Rancher and the Moby Project


This week, the Moby Project was introduced with the idea of componentizing Docker into a series of assemblies. At DockerCon, a neat demo was done using the moby tool to assemble various components into customized Linux operating system images. While very cool, this seemed to have confused people – we’d like to provide some more background and explanation about the Moby Project and how it affects Rancher, RancherOS, and our users.

Some background on the Moby Project

The transition to the Moby Project actually started a couple of months ago, with a discussion among the Docker Project maintainers, about the dual nature of Docker as both a product and a project. This dual nature served Docker (the project and the company) well in the beginning, but at the end of the day, Docker, Inc. must make hard decisions about what their product should and will be. As a group of maintainers, we agreed that the product and project should be split. The end goal was to further componentize Docker, building on previous work to do so. Componentizing Docker is nothing new; this work has been going on for a long time, starting with runc and containerd, and has long been a goal of the Docker project. Thanks to over a thousand contributors and the maintainers, Docker is currently a well-organized set of libraries and packages. The Moby Project turns the Docker project into a fully-componentized architecture, and provides a new home to the vast majority of the Docker code, but not the product itself. Moby allows us, as members of the community, to innovate, contribute, and steer container technologies in ways that weren’t possible before. We now have the ability to address use cases that are quite valid from a technical perspective, but that would have previously conflicted with the Docker product. One such use case is RancherOS.
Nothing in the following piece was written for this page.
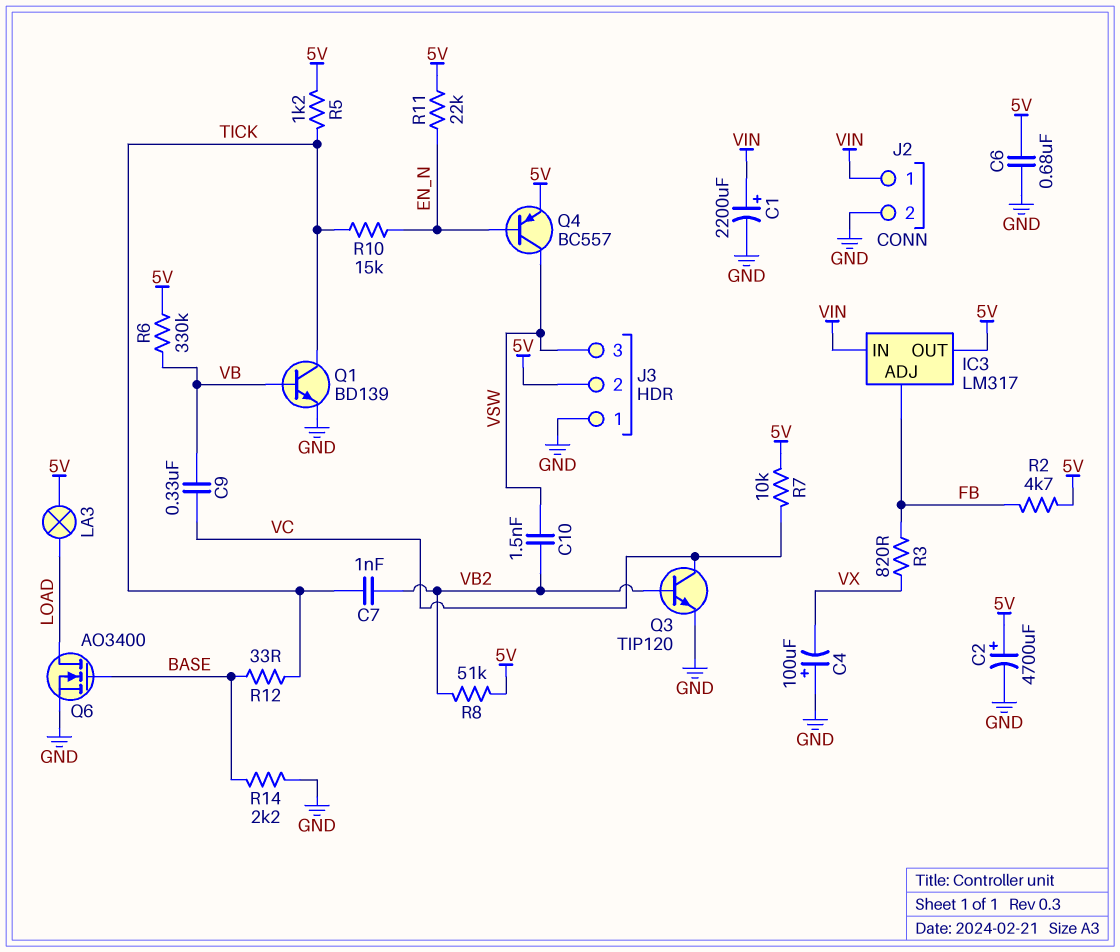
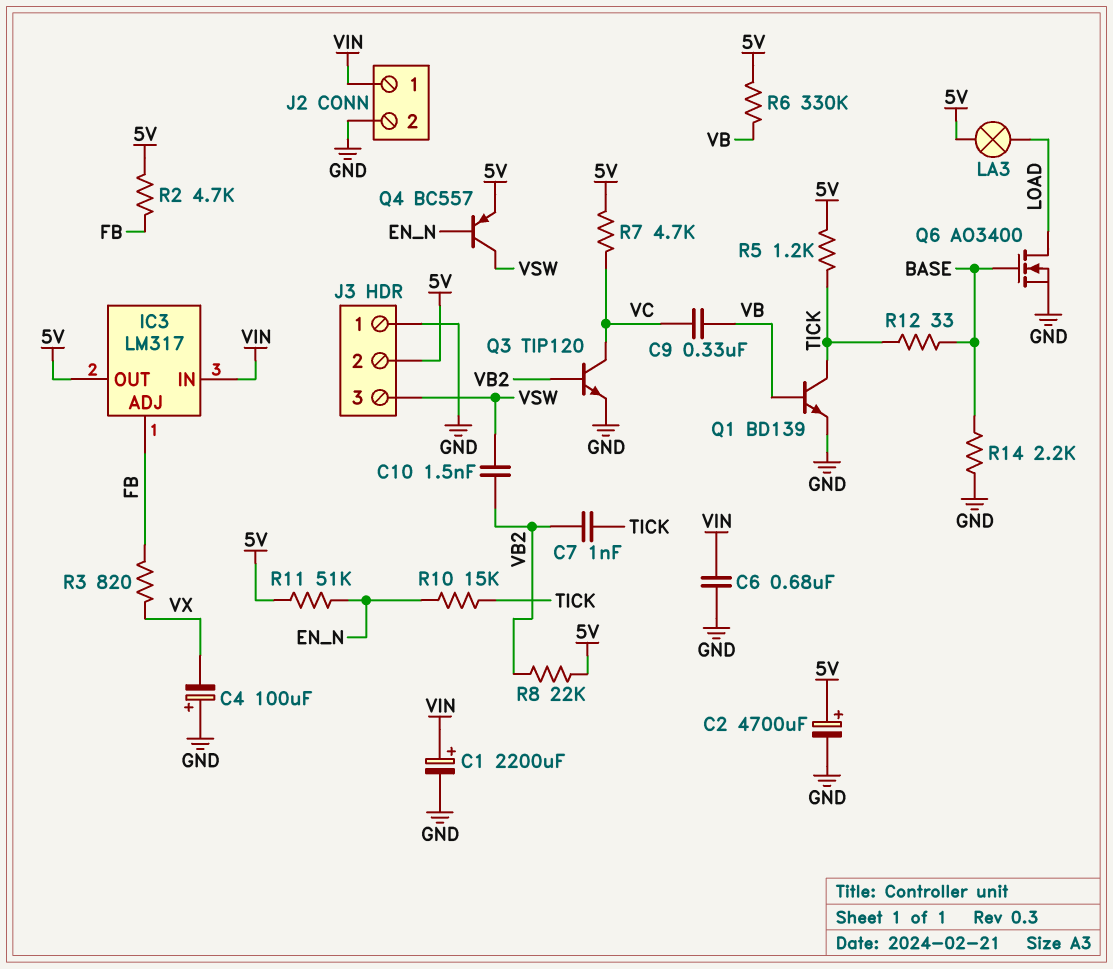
C6: 680nF (5V, GND) -> 680nF (GND, VIN)
R7: 10k (5V, VC) -> 4.7k (5V, VC)
R8: 51k (5V, VB2) -> 22k (5V, VB2)
R11: 22k (5V, EN_N) -> 51k (5V, EN_N)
How Moby affects Rancher, RancherOS, and our users

Now to answer the question: how does this impact Rancher, RancherOS, and our users? Most users won’t see any change; Docker is still Docker. It will continue to be the Docker you know and love (with what is hopefully a better internal architecture). Where you will see a change is in RancherOS. As an operating system in which all components are containers, RancherOS is a highly-specialized application of containers. We’ve needed some really low-level knobs in Docker to make RancherOS possible, and Docker has been kind enough to give us many of those knobs, even to the detriment of the Docker UX. For example, --uts=host: I would guess 99% of Docker users have no idea what that flag is for, but RancherOS requires it so DHCP can dynamically propagate hostname changes. Going forward, the Moby Project is going to be great for RancherOS. We can keep the same great Docker user interface, but with Moby, we can get access to all the fancy low-level Linux knobs we need. In the end, you will see RancherOS get smaller, faster, and more secure. The Moby Project is also great for Rancher; Rancher is designed to manage Docker containers, and in the future, we’ll be able to also manage customized Linux components assembled from the Moby Project. And in closing... Rancher Labs are very much in favor of the Moby Project, and we hope the community understands that its introduction is good for everyone. We’re looking forward to working closely with Docker users, Rancher users, and everyone else in the container ecosystem. Darren Shepherd is Chief Architect of Rancher Labs.